Hi, my name is Heather Davis. I’m 57 years old, and I’d spent nearly half my life in Raleigh, North Carolina—that is, until I moved to Costa Rica in November 2024. 

I’ve been a mom my entire adulthood. I was just a baby myself when I had my first at nineteen. Between going to college, working, and taking care of my daughter, there was no chance for self-discovery. 

About a decade later, I got married and had three more beautiful children. My world centered around them. Everything I did, the way I spent my days, was all for them. Then, after 18 years, my marriage ended in divorce. 

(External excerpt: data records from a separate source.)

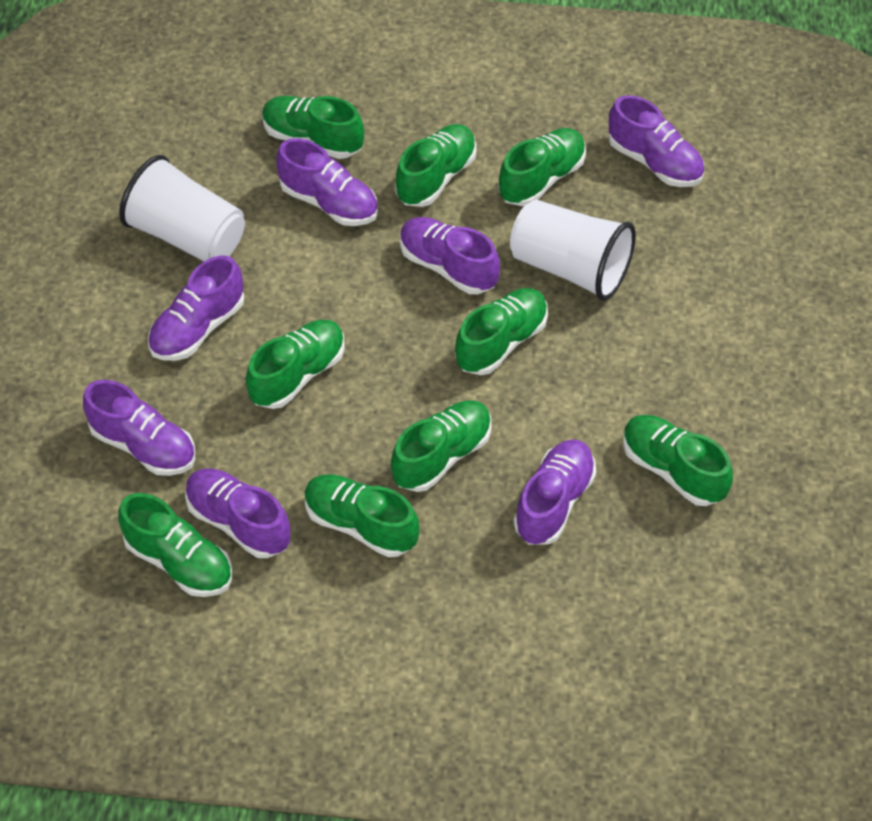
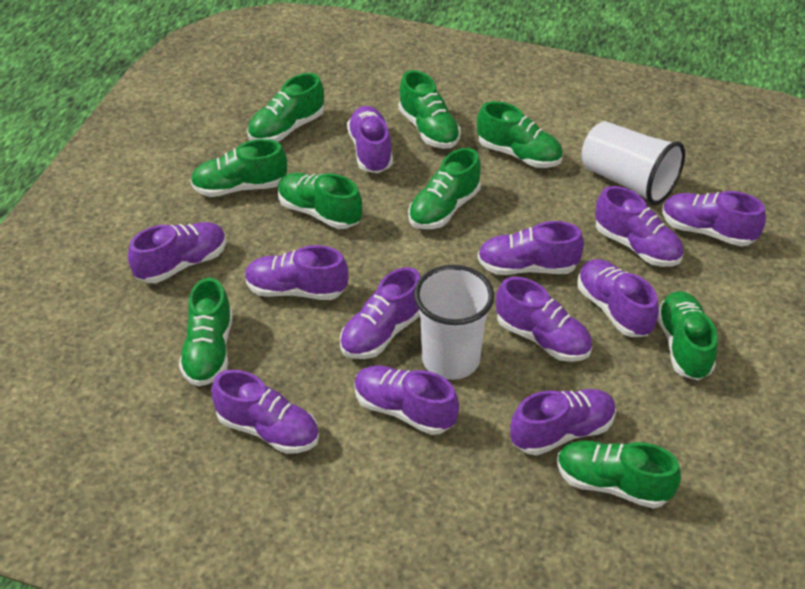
purple shoe: 7 -> 12

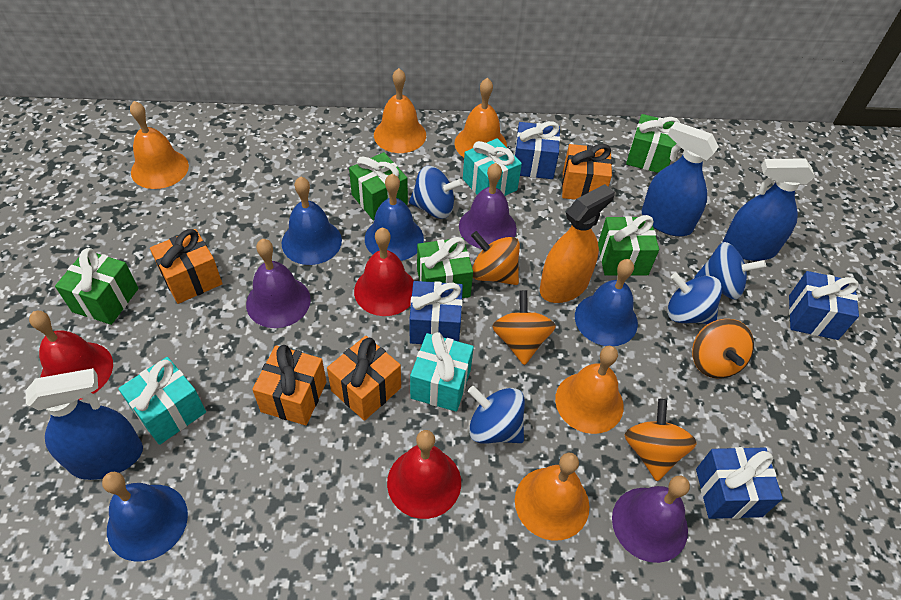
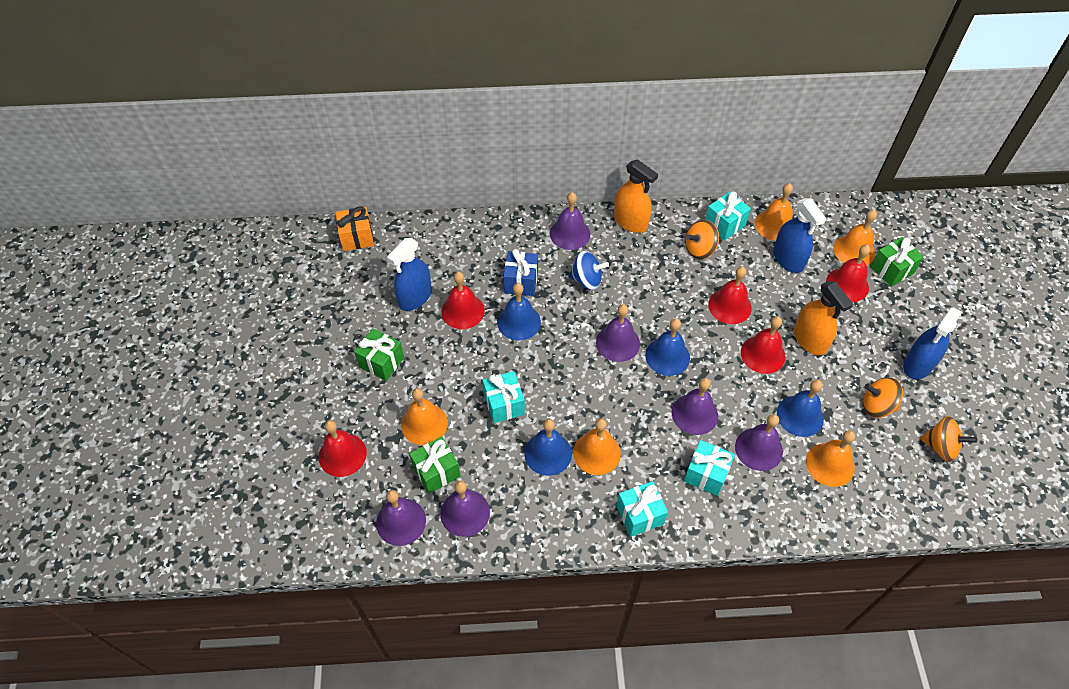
blue gift: 4 -> 1
blue spinning top: 4 -> 1
green gift: 5 -> 3
orange gift: 4 -> 1
orange spinning top: 4 -> 3
orange spray bottle: 1 -> 2
purple bell: 3 -> 6
red bell: 3 -> 5
turquoise gift: 3 -> 4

It was like meeting myself for the first time. I’d uncovered the free spirit in me, the woman who wanted to take risks, be fearless, and love life like never before. 

A few years later, I met my boyfriend and partner in life. Together, we spent some time chasing waterfalls and walking the coastlines of Panama, Belize, and many other palm-lined beaches. We were searching for a place to settle down, a place to build a home. 

Costa Rica won my heart. It was the first place we visited, and as we continued trekking around the world, it never left my mind, with its lazy sloths and pura vida spirit. I had fallen in love.

And so what did I do? 

I moved to Costa Rica. It was my turn to live. 

Back in North Carolina, I sold my four-bedroom house and rummaged through everything I’ve ever owned—donating and selling most of it. I hopped on a plane with two monstrous suitcases, two Labradors, and a lot of guts. Never in my life had I felt so uncomfortable. 

I’ve been here in Costa Rica, in the house I bought on the Caribbean coast, for six months now. I’m in the (slow) process of learning Spanish, a new culture, and a new country. Everything is different. Apparently, you need an attorney to buy a used car? 

My whole world has been born anew, and some days might be tough, but it’s the most alive I’ve ever felt.